The Technical Anatomy of the Proxy Agent
Malwarebytes’ technical teardown of the proxy agent revealed several noteworthy characteristics. The malware establishes persistence through a Windows service that is configured to start automatically on boot, using a generic service name that blends in with legitimate system processes. It communicates with its C2 infrastructure over HTTPS, making its traffic difficult to distinguish from normal web browsing when examined at the network level. The agent periodically checks in with the C2 server, reporting the machine’s available bandwidth and uptime, and receives instructions on which traffic to route and through which ports.
Researchers found that the proxy agent includes a self-update mechanism, allowing operators to push new versions without requiring the user to download anything additional. This capability suggests a mature operation with ongoing development resources.
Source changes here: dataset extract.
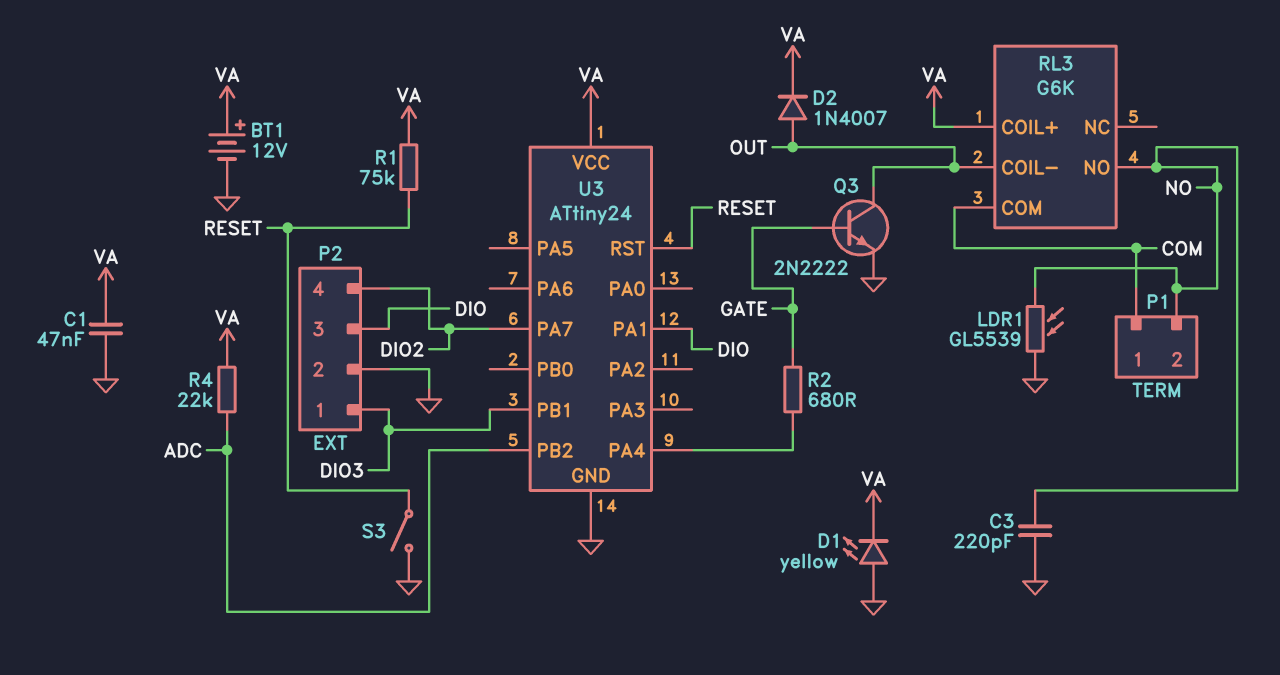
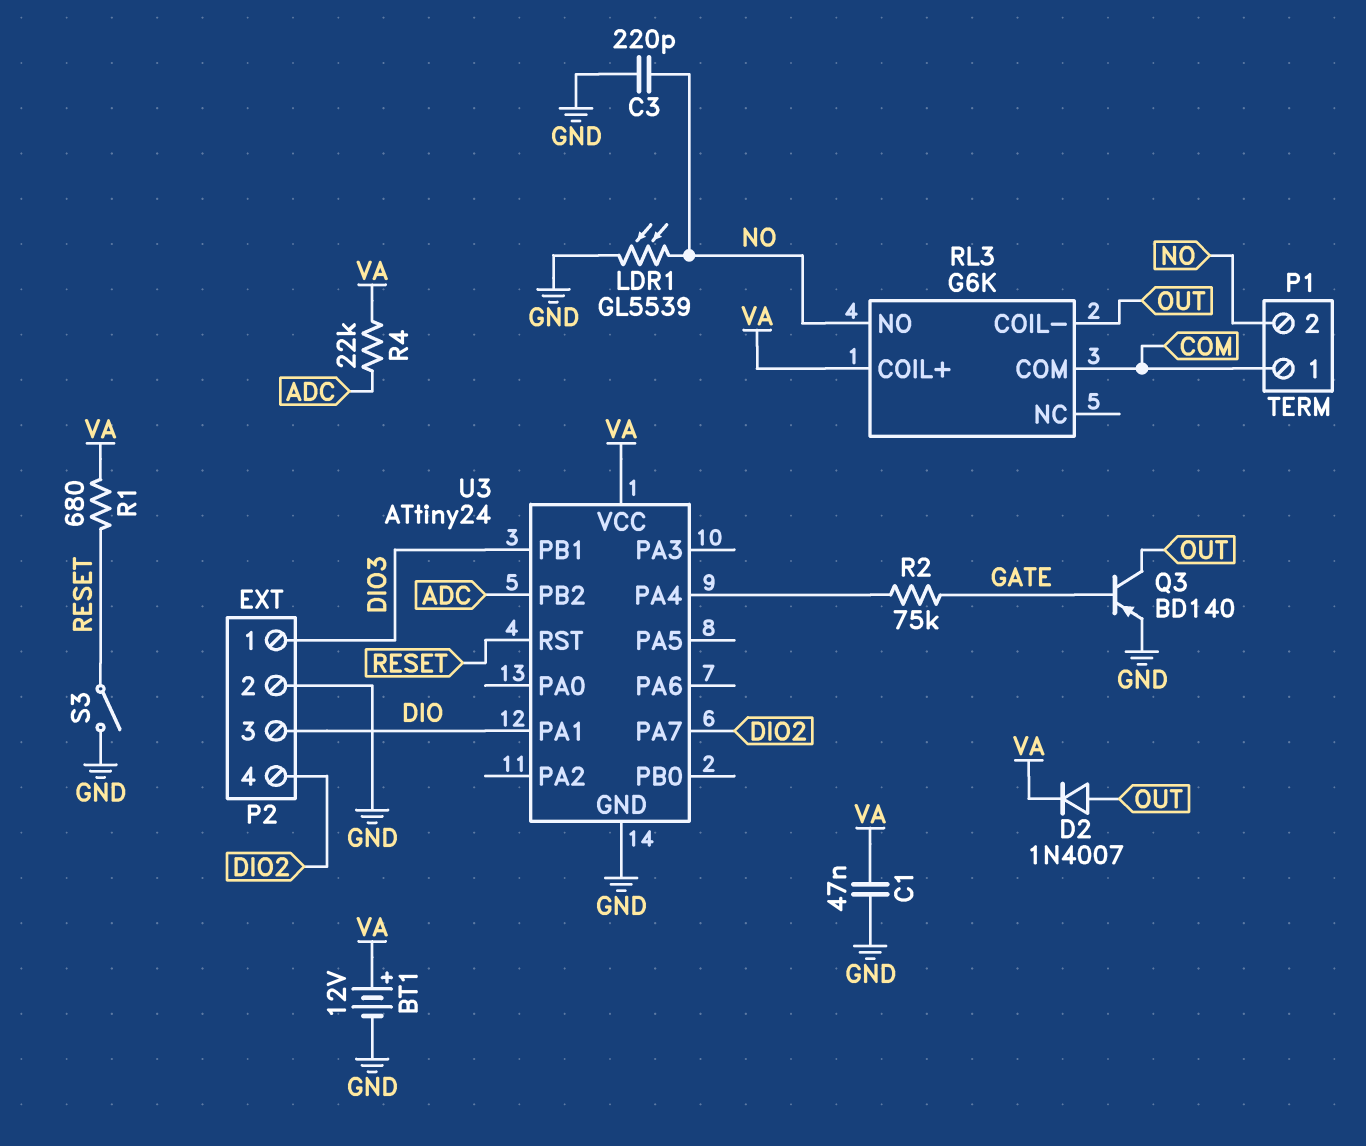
D1: LED yellow (A GND, K VA) -> none
Q3: NPN 2N2222 (B GATE, C OUT, E GND) -> PNP BD140 (B GATE, C OUT, E GND)
R1: 75k (RESET, VA) -> 680 (RESET, VA)
R2: 680 (GATE, U3/PA4) -> 75k (GATE, U3/PA4)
The agent also includes rudimentary anti-analysis features, such as checks for virtual machine environments and common security research tools, though Malwarebytes noted these were not particularly sophisticated compared to other malware families.
Protecting Yourself: Practical Steps for Home Users and IT Administrators
For individual users, the most critical defense is to verify the source of any software download. The official 7-Zip website is 7-zip.org, and users should type this address directly into their browser rather than clicking on search results or advertisements. Where possible, obtaining software through trusted package managers — such as the Windows Package Manager (winget), Chocolatey, or the Microsoft Store — eliminates the risk of landing on a fraudulent download page entirely. Malwarebytes also recommends that users running 7-Zip check their installed version against the official release and inspect their system for unfamiliar Windows services.
For enterprise IT administrators, the campaign underscores the importance of controlling software acquisition through centralized deployment tools and application whitelisting. Network monitoring for unusual outbound proxy traffic patterns can also help detect compromised endpoints. DNS filtering solutions that block known malvertising and typosquatting domains provide an additional layer of protection. As Malwarebytes emphasized, the stealthy nature of proxy malware means that traditional endpoint detection focused on high-impact threats like ransomware may overlook these lower-profile but still damaging infections.
The Broader Implications for Software Supply Chain Trust
This campaign is emblematic of a deeper problem facing the open-source software ecosystem. As free utilities become essential infrastructure for hundreds of millions of users, the gap between their popularity and the security resources available to protect their distribution channels widens. The 7-Zip campaign did not compromise the software’s source code or official distribution — it exploited the human moment of searching for and downloading the tool. Yet the effect is the same: users who believed they were obtaining a trusted utility instead received a compromised package that turned their home network into a tool for criminal enterprise.
The incident also raises uncomfortable questions about the responsibilities of search engine companies and advertising platforms. When paid advertisements for malware consistently appear above legitimate organic results, the platforms that profit from those ad placements bear some accountability for the resulting harm. Until the incentive structures change — whether through regulation, litigation, or more effective automated screening — users will continue to face the paradox of search results that are simultaneously the most convenient and the most dangerous way to find software online.